Brand consultancy Agenda every year compiles a chart tracking the number of times brands are mentioned in the lyrics of the top 20 best-selling singles.
They call it "American Brandstand."
Clever, what?
Last year's winner?
Cadillac, with 70 mentions.
The 2004 top 10, in order:
• Cadillac
• Hennessy
• Mercedes
• Rolls Royce
• Gucci
• Jaguar
• Chevrolet
• Cristal
• Bentley
• Maybach
Richard Tomkins, in an extremely amusing column in today's Financial Times, pointed out that brand patter like this isn't insignificant.
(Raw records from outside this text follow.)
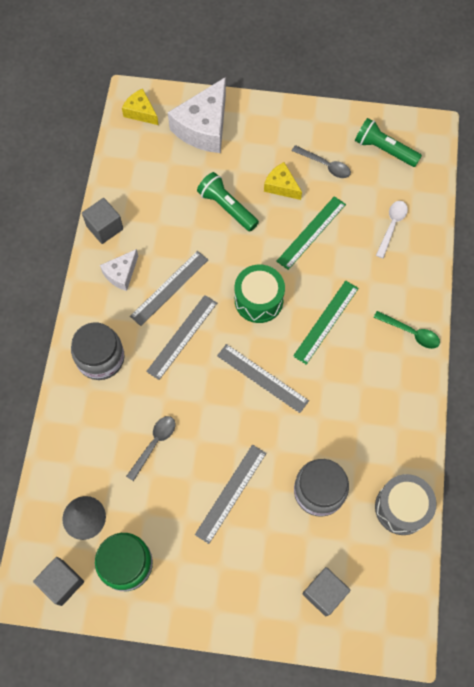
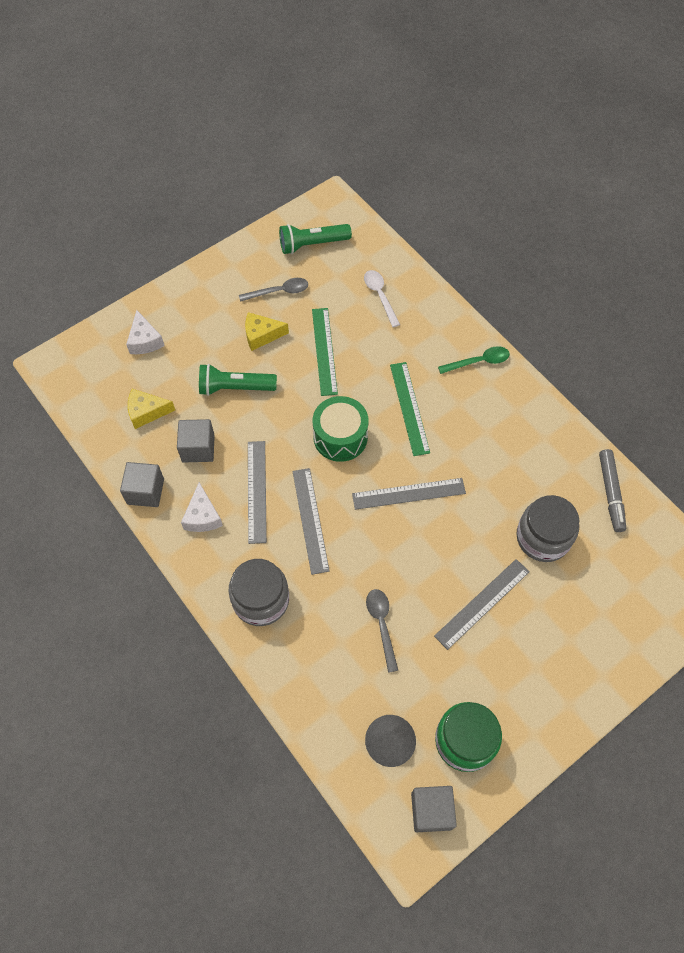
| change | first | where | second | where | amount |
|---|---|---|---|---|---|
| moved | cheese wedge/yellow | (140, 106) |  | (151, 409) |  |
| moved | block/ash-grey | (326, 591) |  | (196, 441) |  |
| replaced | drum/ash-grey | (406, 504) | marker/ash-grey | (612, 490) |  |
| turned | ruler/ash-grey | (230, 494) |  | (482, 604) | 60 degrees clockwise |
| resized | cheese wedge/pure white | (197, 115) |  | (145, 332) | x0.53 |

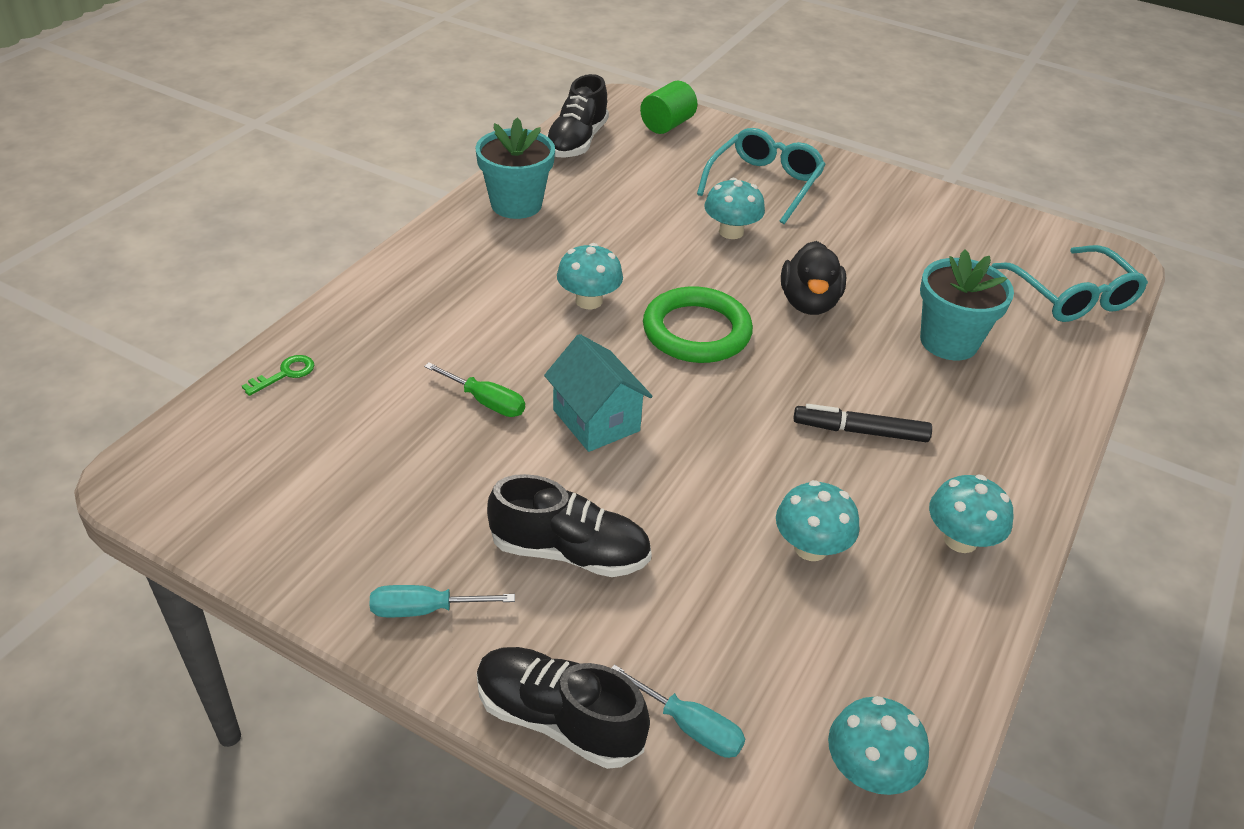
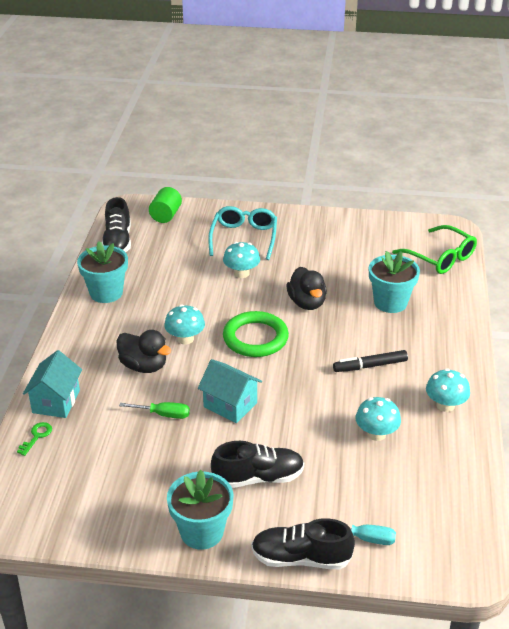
| change | first | where | second | where | amount |
|---|---|---|---|---|---|
| removed | toadstool/turquoise | (878, 745) |  |  |  |
| added |  |  | house/turquoise | (52, 384) |  |
| added |  |  | duck/black | (143, 351) |  |
| replaced | screwdriver/turquoise | (442, 601) | flower pot/turquoise | (200, 510) |  |
| recoloured | spectacles/turquoise | (1069, 283) | spectacles/leaf-green | (434, 249) |  |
Cadillac's Escalade has sold like hotcakes since it's become the vehicle of [rap] choice.
The highlight of his piece, though, wasn't his take on how brands can become subverted by acquiring a kind of "negative cachet" should the wrong set take them up.
No, it was his use of a term of art new to me to describe the look of a certain subset of English women who hail from "the desolate south London wasteland."
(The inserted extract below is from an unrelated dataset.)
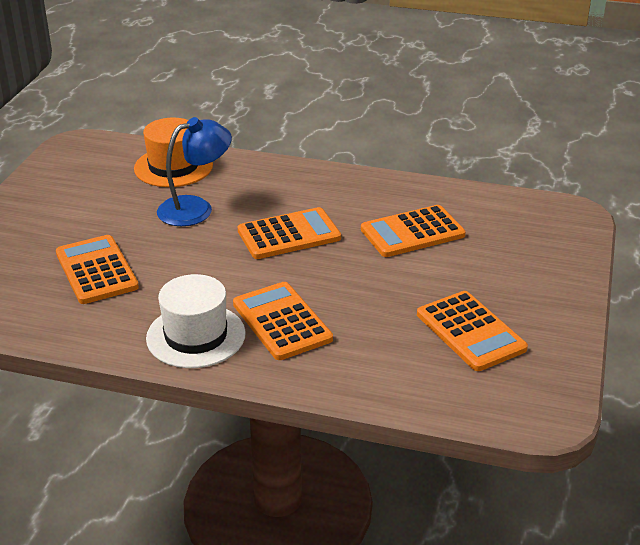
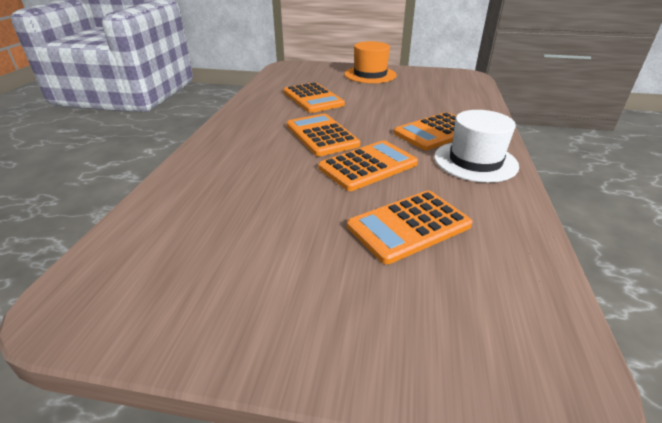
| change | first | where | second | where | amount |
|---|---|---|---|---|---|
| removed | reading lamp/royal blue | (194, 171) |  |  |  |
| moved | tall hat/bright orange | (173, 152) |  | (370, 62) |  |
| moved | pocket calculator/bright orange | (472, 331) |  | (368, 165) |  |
He wrote, "The female... is known for scraping her hair back into an ultra-tight, skin-tautening ponytail dubbed the Croydon facelift...."
What a great phrase: "the Croydon facelift."
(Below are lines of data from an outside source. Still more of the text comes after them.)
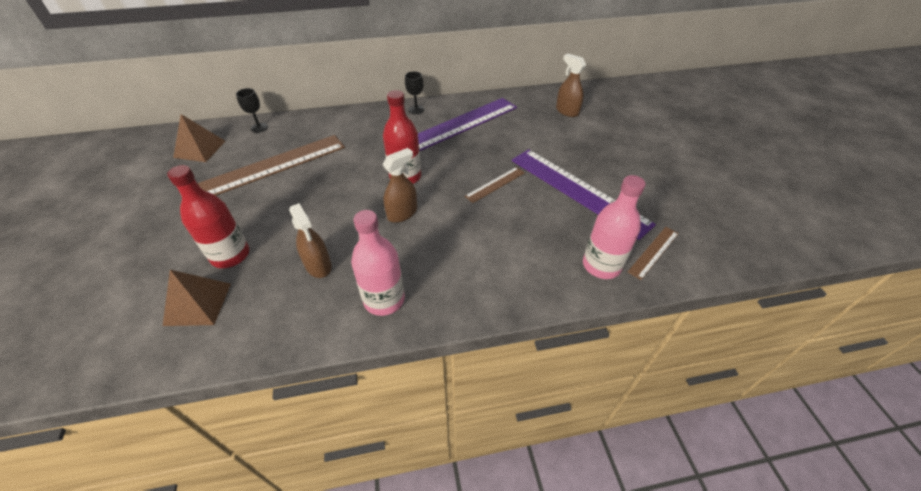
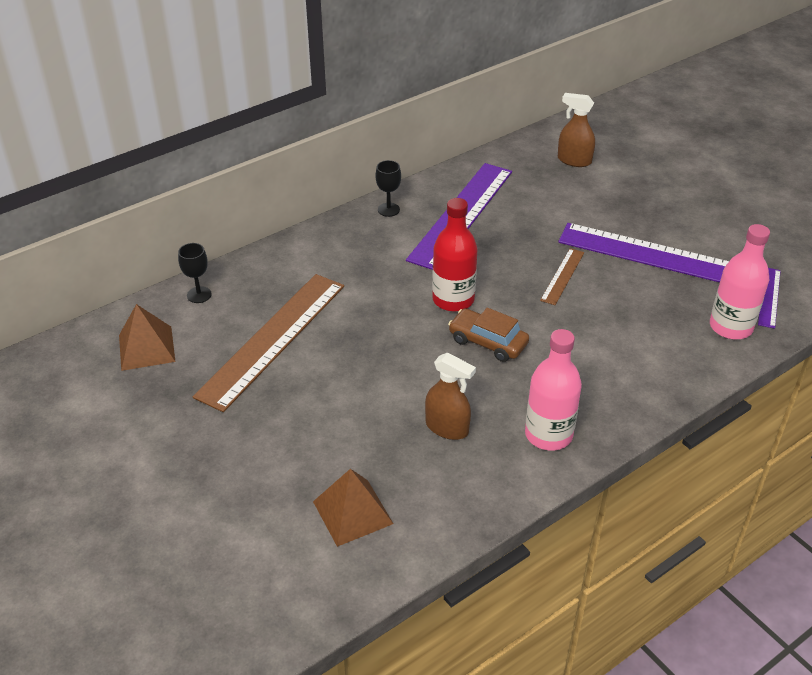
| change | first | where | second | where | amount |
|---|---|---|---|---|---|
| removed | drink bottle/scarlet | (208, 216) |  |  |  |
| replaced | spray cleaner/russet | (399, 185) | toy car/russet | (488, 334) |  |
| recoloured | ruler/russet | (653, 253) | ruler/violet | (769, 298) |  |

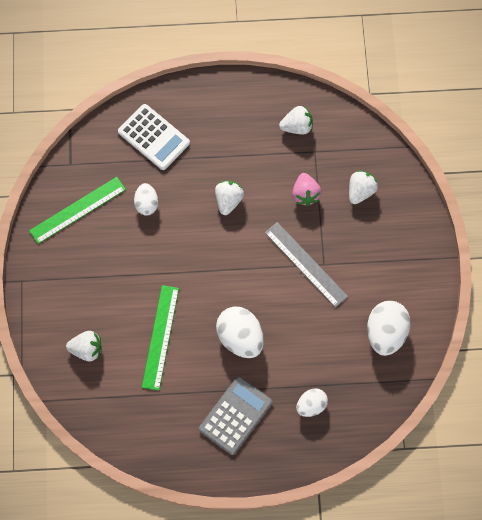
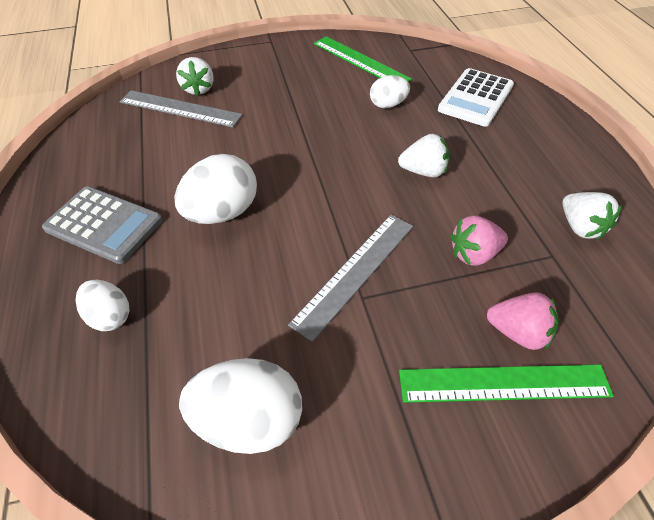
| change | first | where | second | where | amount |
|---|---|---|---|---|---|
| added |  |  | ruler/ash-grey | (181, 108) |  |
| moved | ruler/leaf-green | (160, 338) |  | (506, 384) |  |
| recoloured | berry/pure white | (363, 187) | berry/rose-pink | (523, 321) |  |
I'm tempted to lose bookofjoe and rechristen this blog "The Croydon Facelift" — that's how much I like the term.
Richard Tomkins, as I've told him previously, is welcome to take over my blog whenever he likes for some guest posting.
Oh, yeah, the word "tautening": get over it.
Maybe he went to a better school than we did.
You don't like it?
Fine.
Take it up with Tomkins, or whoever taut him.